Here I am pretending to be a travel blogger with helpful Florence posts, oh who am I kidding I’m more of a walking disaster than a travel blogger. So forget guides and ‘top things to blah’ let me tell you about the standing on my bed at 4am pigeon thing.
In Florence we stayed in this really lovely apartment just round the corner from Santa Croce. I was beyond happy with it because I got to sleep in an actual gosh darn bed (normally when I travel with my family I’m on a couch or the floor). NB: Paris is the worst country for floor sleeping, those apartments were not build using a level. So my own room? My own room with AIR-CONDITIONING? I was living like a king.

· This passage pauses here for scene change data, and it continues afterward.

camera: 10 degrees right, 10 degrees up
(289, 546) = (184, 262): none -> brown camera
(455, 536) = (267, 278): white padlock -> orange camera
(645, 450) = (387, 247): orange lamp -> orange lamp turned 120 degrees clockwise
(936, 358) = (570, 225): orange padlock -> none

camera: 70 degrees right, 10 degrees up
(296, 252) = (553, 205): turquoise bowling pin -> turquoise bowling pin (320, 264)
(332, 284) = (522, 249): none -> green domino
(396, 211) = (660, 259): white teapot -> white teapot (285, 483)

Then came 4am on my first night.
I heard rats, big rats. That weird muffled scuffling and scraping noises that can only belong to those giant Royalist creeps from the Nutcracker. I went from deep REM sleep to standing on my bed ready to run in a split second. I didn’t want to wake my parents (I’m still trying to convince them I have my shit together, screaming to wake them up at 4am would not have indicated this), so my mouth was contorted in a silent scream that I’m sure Edvard Munch would have loved to behold.
Then the curtain moved and I almost silent cried.

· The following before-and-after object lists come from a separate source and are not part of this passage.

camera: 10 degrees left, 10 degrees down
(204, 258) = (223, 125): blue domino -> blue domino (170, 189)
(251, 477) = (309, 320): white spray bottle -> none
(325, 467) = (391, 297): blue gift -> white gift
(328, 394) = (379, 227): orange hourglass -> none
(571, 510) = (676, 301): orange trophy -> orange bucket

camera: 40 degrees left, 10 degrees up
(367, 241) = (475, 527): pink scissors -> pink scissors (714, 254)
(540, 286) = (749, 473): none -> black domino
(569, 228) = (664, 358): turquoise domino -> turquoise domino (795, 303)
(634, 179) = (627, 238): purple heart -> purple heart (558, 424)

Then I realised it was the air-conditioning that moved the curtain and I almost cried again.
It was a rather emotional 4am for me.
Being the big brave girl that I am I went round the entire room on a rat hunt (from the safety of standing on my bed while throwing shoes at shadows) and couldn’t find a single squeaky bastard. Figuring that they must be in the walls, which while not pleasant is not immediately life threatening, I attempted to calm my beating heart and drift back to sleep.

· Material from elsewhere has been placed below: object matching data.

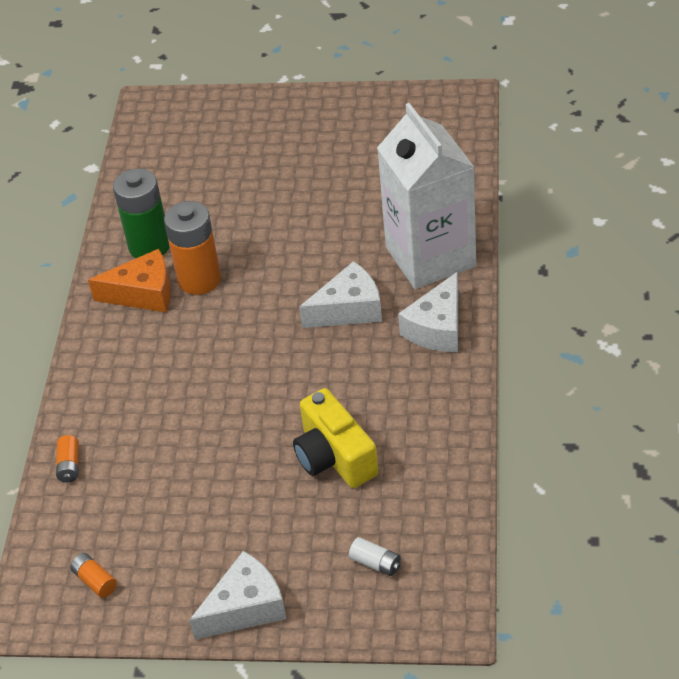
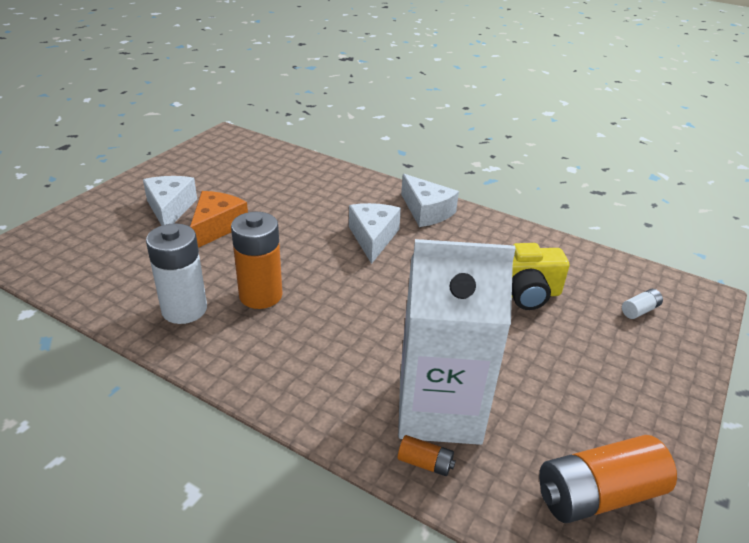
camera: 70 degrees left, 10 degrees down
(95, 581) = (598, 495): orange battery -> orange battery, size x2.22
(143, 293) = (240, 333): orange cheese -> orange cheese (217, 227)
(149, 246) = (184, 309): green battery -> white battery
(245, 607) = (665, 395): white cheese -> white cheese (170, 209)
(430, 257) = (356, 192): white carton -> white carton (439, 409)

Then a couple of days later I was having a ‘to hot and a bit hungover’ afternoon nap when I heard the rats again. Given that it was daylight outside I felt totally justified in calling for my dad in a calm, grownup and measured way…”OMG DAD I THINK THERE ARE FUCKING RATS IN MY ROOM OH GOD HELP ME I MIGHT DIE”.
Dad walked in with a ‘fucking hell you are a nutter’ look on his face, but I’m sure that was because he had been watching TV and had nothing to do with me standing on a bed looking like Munch’s long lost sweetheart. I instructed him to pull back the curtains, because that’s where I had narrowed down the noise to, and as he did a flock of pigeons took flight.
That’s right, it was fucking pigeons.
There was a grated ledge on the other side of the window which was apparently a hot AirBnB of the pigeon world. Nesting birds scratching against the wood were the source of all my madness. I guess they are rats of the sky so my terror was somewhat justified.